[[ PROVIDED MATERIAL, beginning ]]
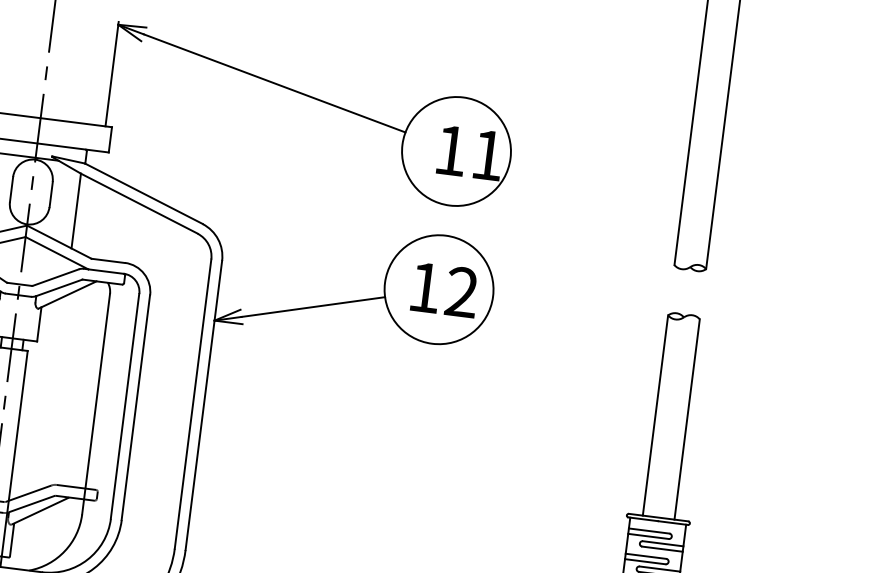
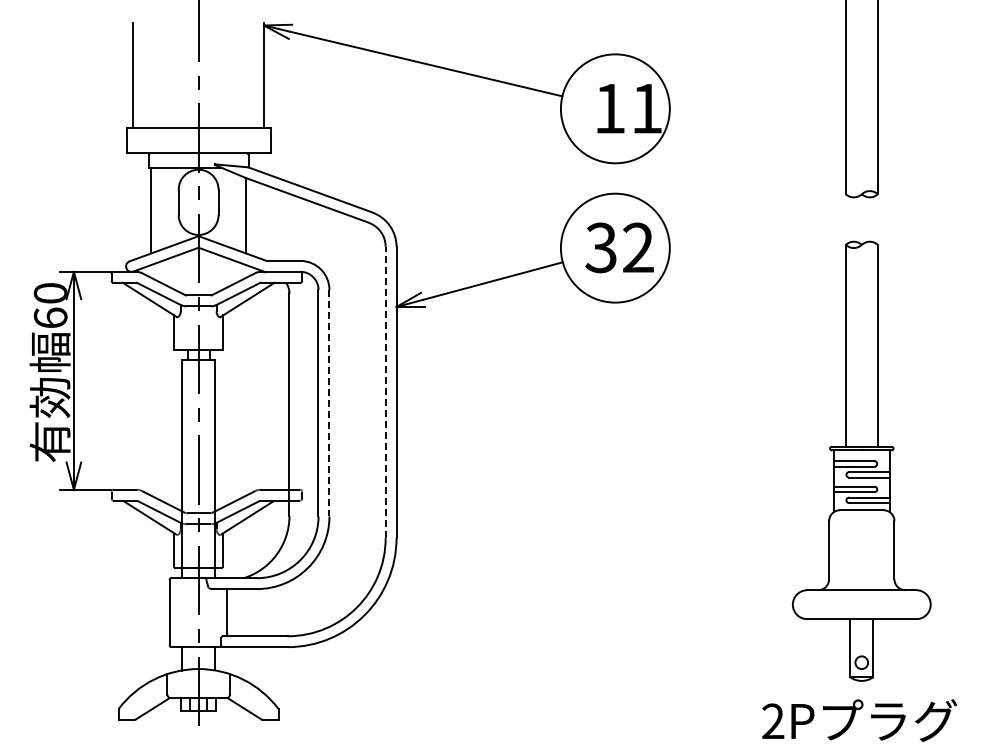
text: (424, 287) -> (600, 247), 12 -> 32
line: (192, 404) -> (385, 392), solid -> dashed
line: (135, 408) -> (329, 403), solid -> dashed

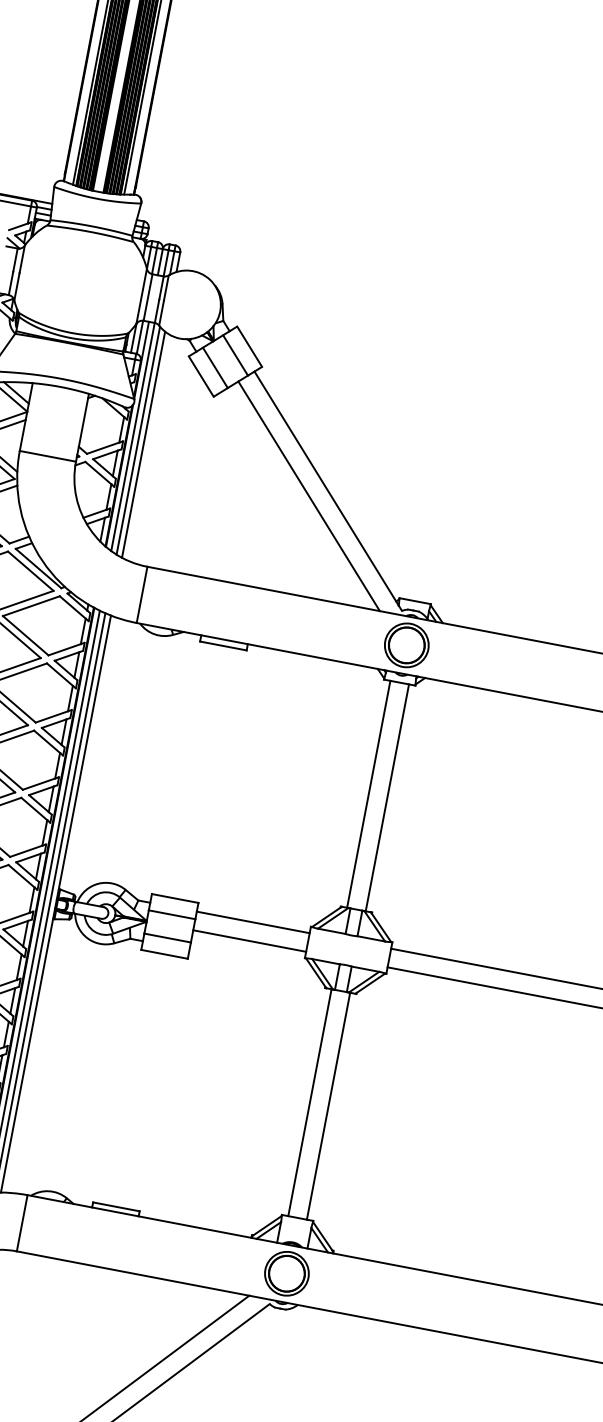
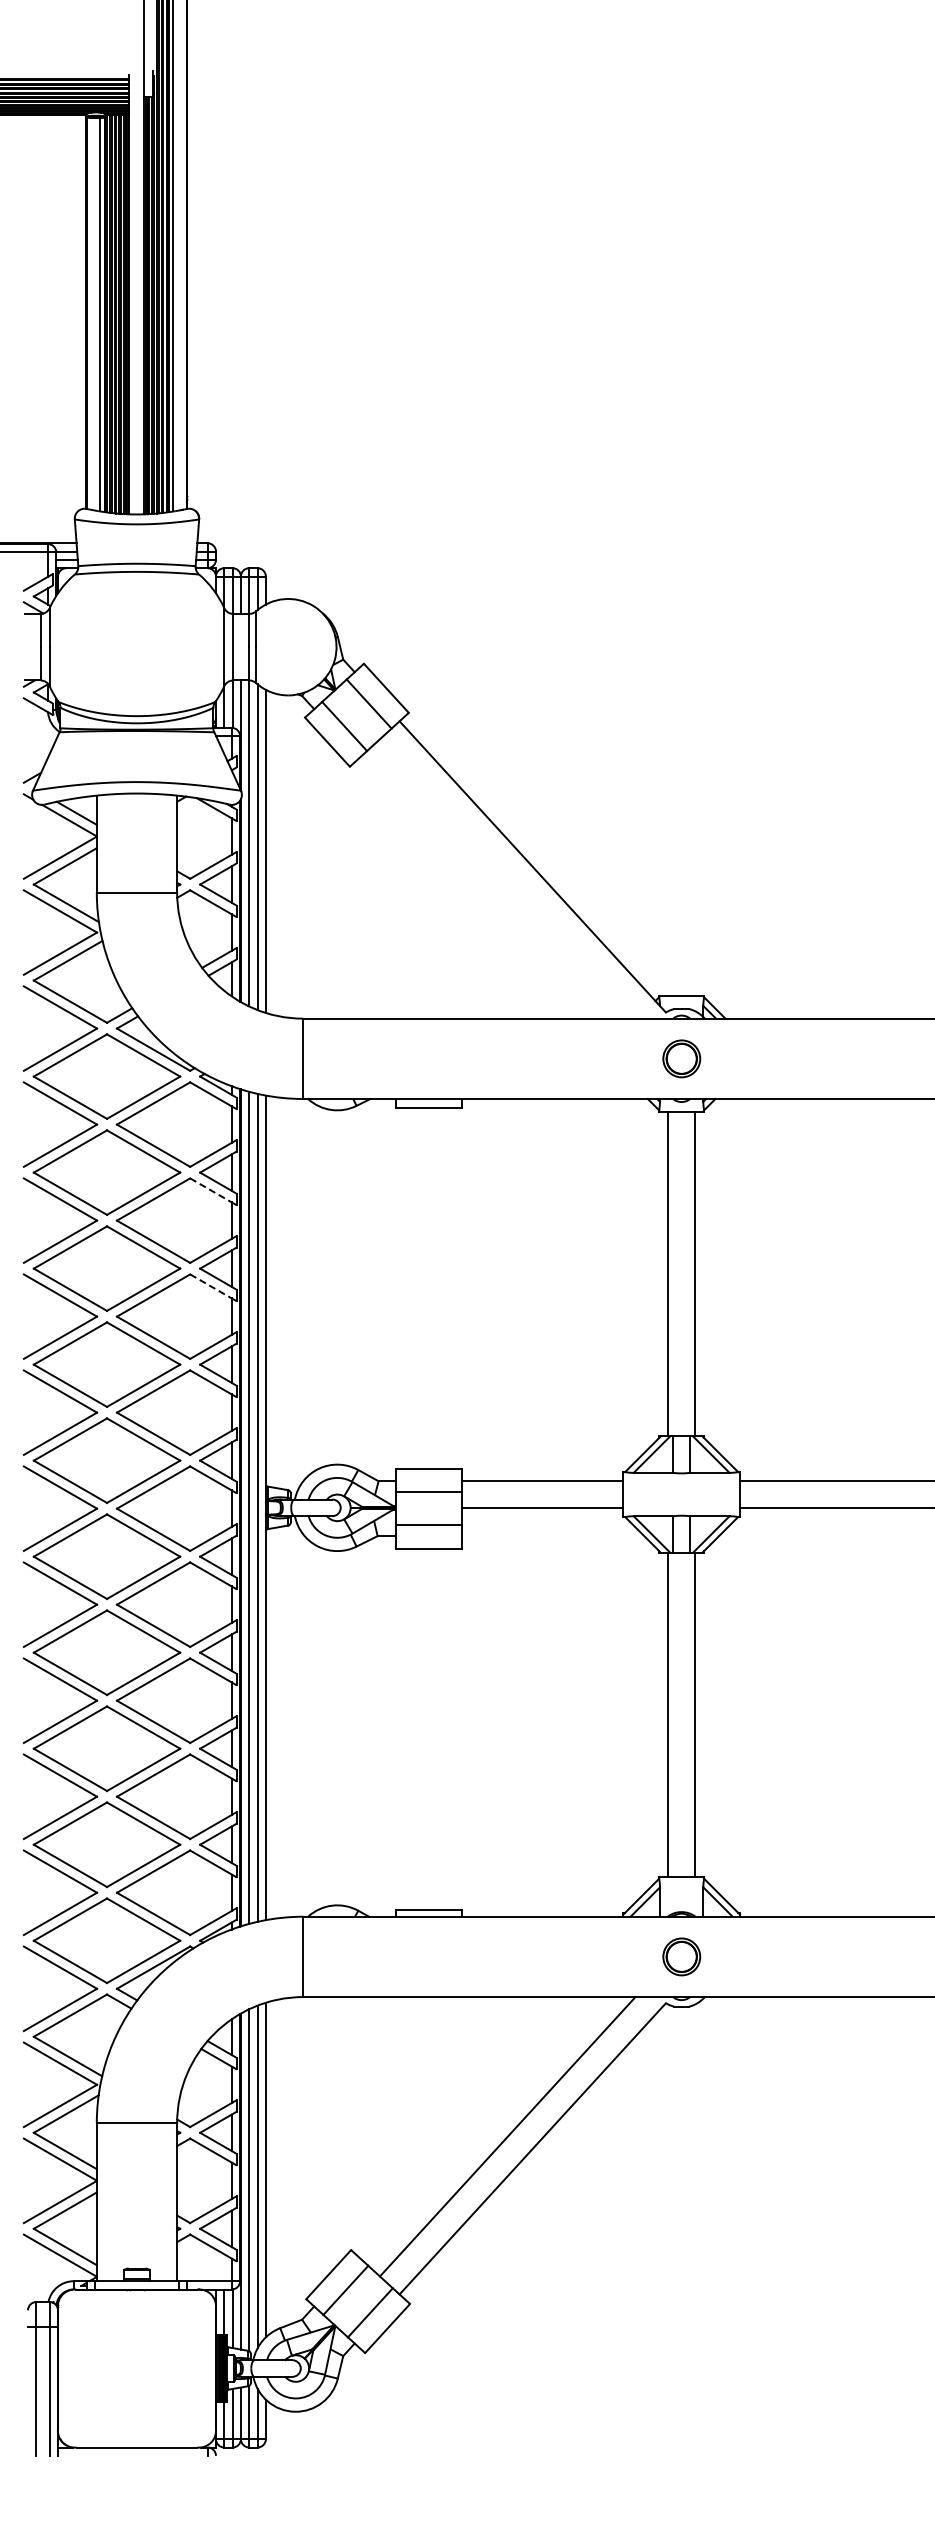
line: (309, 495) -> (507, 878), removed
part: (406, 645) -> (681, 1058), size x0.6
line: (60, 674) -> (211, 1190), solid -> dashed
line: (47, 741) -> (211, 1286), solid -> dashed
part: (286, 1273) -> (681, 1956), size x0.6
[[ PROVIDED MATERIAL, end ]]
◆ THE TASK ◆
Look through the data above for the string "part" and copy every line where it appears.

◆ PROBLEM SOLUTION ◆
part: (406, 645) -> (681, 1058), size x0.6
part: (286, 1273) -> (681, 1956), size x0.6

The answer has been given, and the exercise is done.